Sunday, August 25, 2002

Jungle Jim needed downtown

        Greetings, my fellow discouraged urban residents, victims of government muggings and publicly elected gasbags. I bring word of that rarest of commodities - an idea. It's not mine. It has, in fact, been floating around barber shops and coffee shops and even the occasional board room. But, as is our recent tradition, it continues to float.

        It's not very complicated. You can sum it up in two words. Jungle Jim's.

        A grocery store for the city. Not just any grocery store, but an adventure. A destination that would draw shoppers from as far as Lexington and as near as Walnut Hills. A business with a track record, one that pulls in 50,000 customers a week.

        All right, it might be a little complicated. And it might cost some money. Still, it's less complicated than Mr. Toad's Wild Ride, otherwise known as Fort Washington Way. And it's bound to be cheaper than the football palace, aka the Bob Bedinghaus Taxatorium and Testosterone Center.

        It might be self-sufficient, an unaccustomed concept in a city that just awarded Saks $6.6 million in public money and committed $12 million to rescue Findlay Market.

        It would be a place that does not have plentiful outlets elsewhere. Not to point the finger at any one establishment (Lazarus) but customers wouldn't be expected to drive right past one in their own neighborhood to get to an inferior one downtown.

        We could put it on the woebegone parking lot that nearly became home to the Reds: Broadway Commons.

        Well, actually, we could ask Jim Bonaminio if he wouldn't put it there. And while we're at it, maybe we could ask him how he turned a fruit stand into a nationally known center for international foods.

        If you walk around the parking lot at Jungle Jim's in Fairfield, you'll see license plates from Indiana and Kentucky. One from Illinois and two from Tennessee last Thursday. “Foodies,” as Mr. Bonaminio likes to call his customers, can find tortilla chips one aisle over from $180 bottles of South African wine. Cheesecake? I counted nine varieties in Cheesecake Corner, which is diagonal to a mechanical bear dressed like Elvis. Thank yew. Thank yew vurry much.

        Chorizo, goat meat, rabbit, duck, mushrooms of every gnarly variety. Asian pears. Salted duck eggs and red mullet and star fruit. Those of us with more pedestrian tastes can find Zesta saltines and Libby's Fruit Cocktail.

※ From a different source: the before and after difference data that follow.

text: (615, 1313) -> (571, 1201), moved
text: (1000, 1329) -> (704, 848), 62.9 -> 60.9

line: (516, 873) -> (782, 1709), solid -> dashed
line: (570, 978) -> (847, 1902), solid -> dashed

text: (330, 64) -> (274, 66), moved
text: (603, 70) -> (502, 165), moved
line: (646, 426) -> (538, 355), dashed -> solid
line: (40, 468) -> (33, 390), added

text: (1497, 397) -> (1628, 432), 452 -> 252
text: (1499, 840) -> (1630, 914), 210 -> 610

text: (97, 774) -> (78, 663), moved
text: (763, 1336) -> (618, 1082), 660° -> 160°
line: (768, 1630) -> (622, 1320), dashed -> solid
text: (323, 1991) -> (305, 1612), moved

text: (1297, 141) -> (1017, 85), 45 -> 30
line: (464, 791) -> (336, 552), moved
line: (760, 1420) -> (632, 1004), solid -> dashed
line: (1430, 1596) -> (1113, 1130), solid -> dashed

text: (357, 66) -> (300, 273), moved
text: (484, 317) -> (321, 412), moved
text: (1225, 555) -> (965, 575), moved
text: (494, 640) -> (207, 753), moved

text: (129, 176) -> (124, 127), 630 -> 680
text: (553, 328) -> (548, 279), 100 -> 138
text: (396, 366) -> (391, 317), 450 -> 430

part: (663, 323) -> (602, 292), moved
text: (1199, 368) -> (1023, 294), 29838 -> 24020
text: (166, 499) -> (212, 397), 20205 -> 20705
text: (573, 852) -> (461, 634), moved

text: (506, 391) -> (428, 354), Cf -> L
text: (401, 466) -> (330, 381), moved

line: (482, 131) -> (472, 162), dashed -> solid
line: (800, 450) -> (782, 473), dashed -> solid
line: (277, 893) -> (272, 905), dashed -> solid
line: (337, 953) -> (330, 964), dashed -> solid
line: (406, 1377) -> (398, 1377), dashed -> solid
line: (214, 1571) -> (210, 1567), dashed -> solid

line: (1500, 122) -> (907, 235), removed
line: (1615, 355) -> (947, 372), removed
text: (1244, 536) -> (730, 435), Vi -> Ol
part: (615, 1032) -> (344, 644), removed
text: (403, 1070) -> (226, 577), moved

        All this food arrives, of course, by truck. Sarah Baumann, spokeswoman for Jungle Jim's, said “we wish we could be even two miles closer to an interstate.” Broadway Commons' 18.2 acres are within shouting distance of I-71 and the I-471 loop. And in the same general urban neck of the woods as Music Hall, the Museum Center, the Aronoff Center, two stadiums, three art museums and a zoo.

        Please, Mr. Bonaminio, consider that this city could give as good as we get. If 50,000 people are willing to travel to your jungle on Route 4 every week just to see you, maybe we could bring you a few who have more than food on their minds.